Unfortunately, you’ll all have to relearn your instrument if you hope to utilize this rare historical resource…

Yes, it’s just one of the many iterations of the instrument that musicians, luthiers and sometimes complete idiots have invented over the years.

John Frederick Carl Abelspies (pronounced “able” + “spies”) was certainly not the latter, though judging from the fact that neither he nor his instrument is remembered today, we can conclude that his idea was at best ill-advised.

Abelspies’ invention has been on the Patents page of this site from the beginning, though I no longer recall how I first learned of it. A resident of Glasgow, Scotland, he filed his patent in both the United States and Germany (and presumably in the U.K. and elsewhere) in October 1892. It was granted the following May and July, respectively, by the two known countries, and his undated self-published London tutor is likely from this same period.

His patent was also from the beginning a nice piece of harp guitar organology which helped me as I collected the evidence and formed my definition and arguments. Indeed, it was, and remains, one of the very earliest examples of a true harp guitar being termed as such, Abelspies’ own reasoning foreshadowing ours today:  His instrument “… may be termed a harp-guitar, as it combines along with a guitar of ordinary or special construction, a number of strings strung after the manner of a harp and plucked by the fingers as in that instrument.”)

However, what actually influenced his uniquely-tuned instrument was not the harp, but the zither. The rare tutor, which I obtained from the British Library, gives us a hint of Abelspies’ thought process when he says, “Those who know the Zither, Guitar or Banjo are fully aware of the drawbacks these Instruments have for accompaniment purposes.” For those not fully aware, he explains, “The Zither has the disadvantage that it must be played on a suitable or special table besides its difficulties in regard to playing” (whatever those difficulties are). As for the guitar, it is “too difficult to be played in ‘all’ Keys and modulations, especially in modern music.” Ah, that pesky 1890s Scottish music!
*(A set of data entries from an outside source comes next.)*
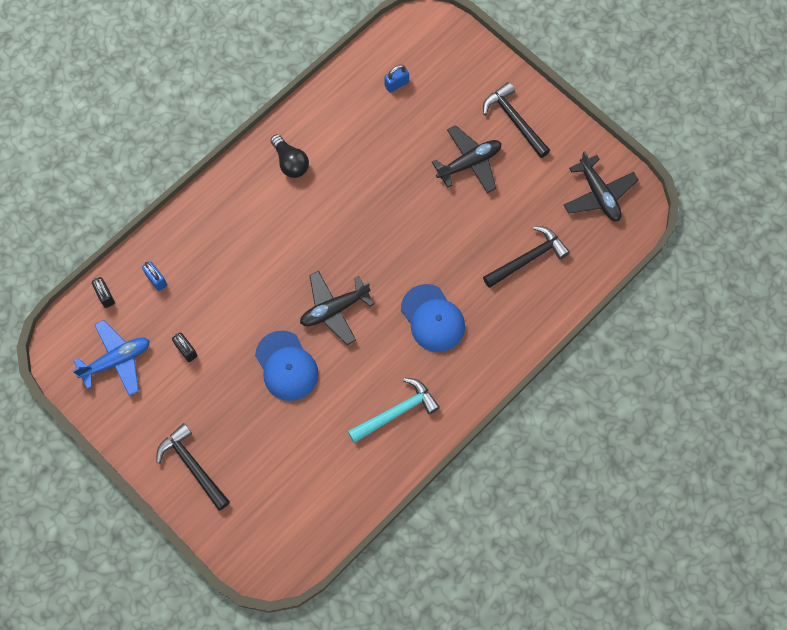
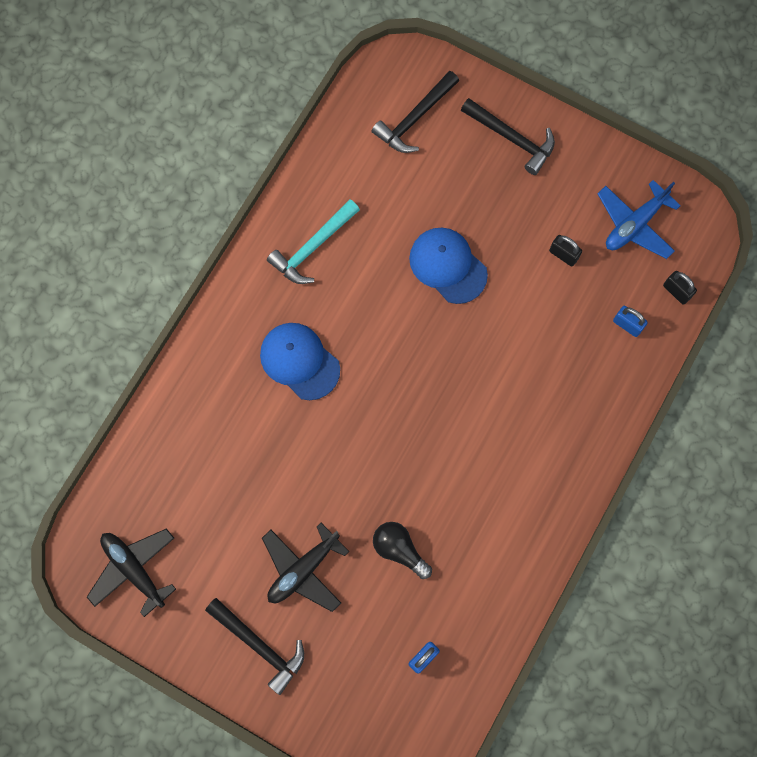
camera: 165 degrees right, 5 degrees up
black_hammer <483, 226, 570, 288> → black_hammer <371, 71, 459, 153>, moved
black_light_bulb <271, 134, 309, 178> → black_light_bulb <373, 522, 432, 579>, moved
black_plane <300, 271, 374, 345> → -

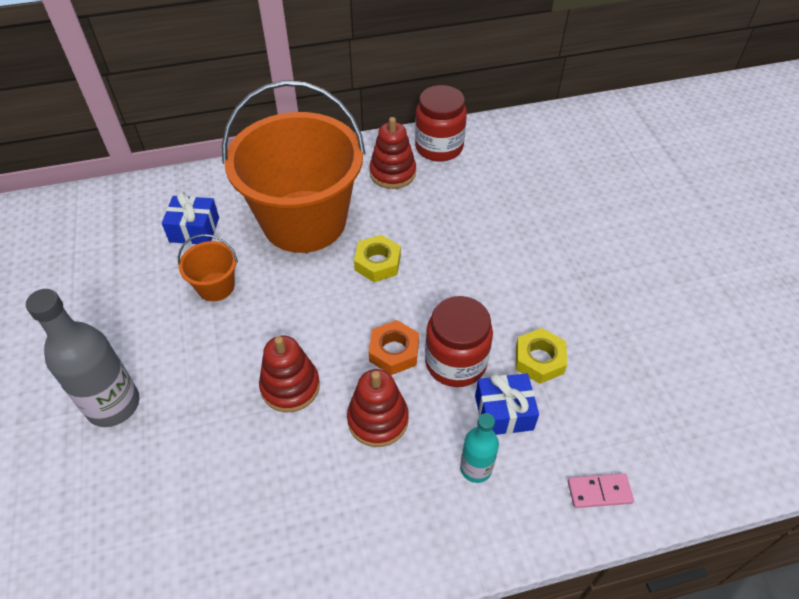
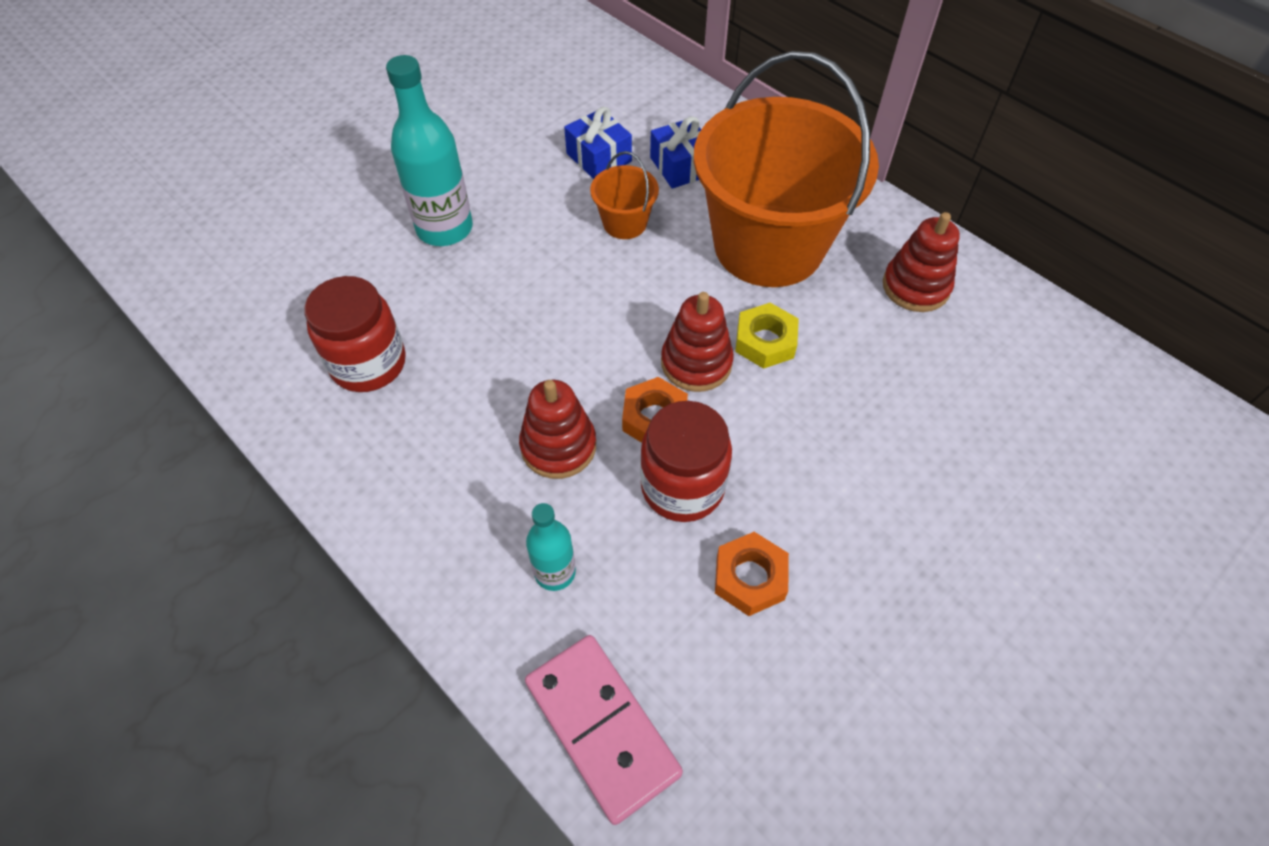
camera: 60 degrees right, 5 degrees up
red_jar <415, 85, 467, 162> → red_jar <304, 276, 406, 392>, moved
grey_bottle <26, 289, 140, 427> → turquoise_bottle <386, 55, 473, 246>
pink_domino <568, 473, 634, 508> → pink_domino <525, 635, 683, 825>, x1.98
blue_gift <475, 373, 539, 435> → blue_gift <564, 107, 632, 179>, moved
red_stacking_toy <259, 336, 320, 412> → red_stacking_toy <661, 292, 734, 392>, moved
yellow_nut <516, 328, 567, 384> → orange_nut <715, 532, 789, 616>

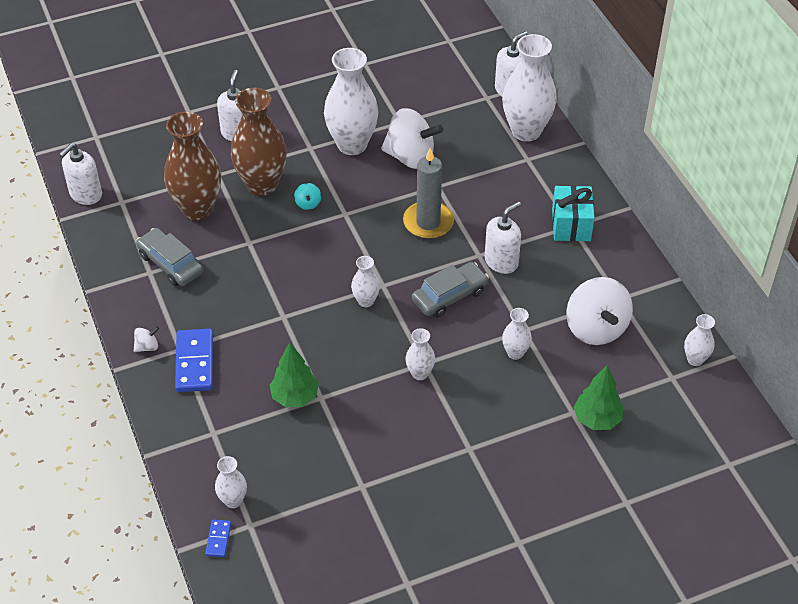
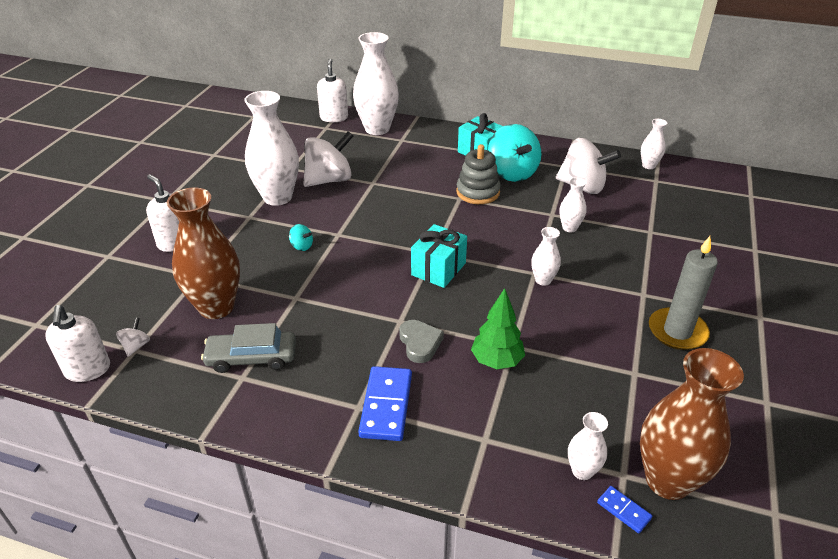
camera: 50 degrees left, 10 degrees down
white_spinning_top <134, 326, 159, 352> → white_spinning_top <116, 318, 150, 357>, moved
blue_domino <175, 329, 213, 392> → blue_domino <358, 366, 412, 441>, 60 degrees clockwise
- → grey_heart <399, 320, 444, 363>
white_vase <351, 256, 380, 307> → turquoise_gift <411, 224, 467, 288>
white_soap_dispenser <484, 201, 521, 274> → grey_stacking_toy <456, 144, 501, 204>
- → turquoise_spinning_top <488, 124, 542, 182>
brown_vase <231, 88, 287, 196> → brown_vase <640, 348, 744, 500>, moved
grey_candle <403, 148, 454, 239> → grey_candle <649, 236, 718, 350>, moved
grey_car <412, 262, 489, 317> → -
green_tree <573, 365, 623, 430> → -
As for the poor banjo, it’s because it “has no foundation notes,” but we already knew that.

So, to make his 16-string harp-guitar easy to modulate in and out of any key, Abelspies provided open chromatic strings…but not descending basses, as in other European and American harp guitars, but a tuning in a circle of 4ths/5ths borrowed from the very zither he called difficult. And so, of his 11 floating strings, the lowest pitch is the D below a standard guitar’s low E.  Frankly, I’m surprised that he didn’t decide to more accurately call it a “Zither-Guitar” – which, as some of us have observed (I’ve done a few blogs on the subject), is what our own instruments actually are structurally! (But glad I avoided that rabbit hole!)

If he had left it there, Abelspies might have had a logical and learnable harp guitar. But no, he had to muck it up with his fretted neck. Instead of leaving it in standard guitar tuning, he used five strings tuned low-to-high B♭, E♭, then G-B-E. Here’s how his “simple” system thus ends up:

Hey, but at least we now have his original tutor to help us out!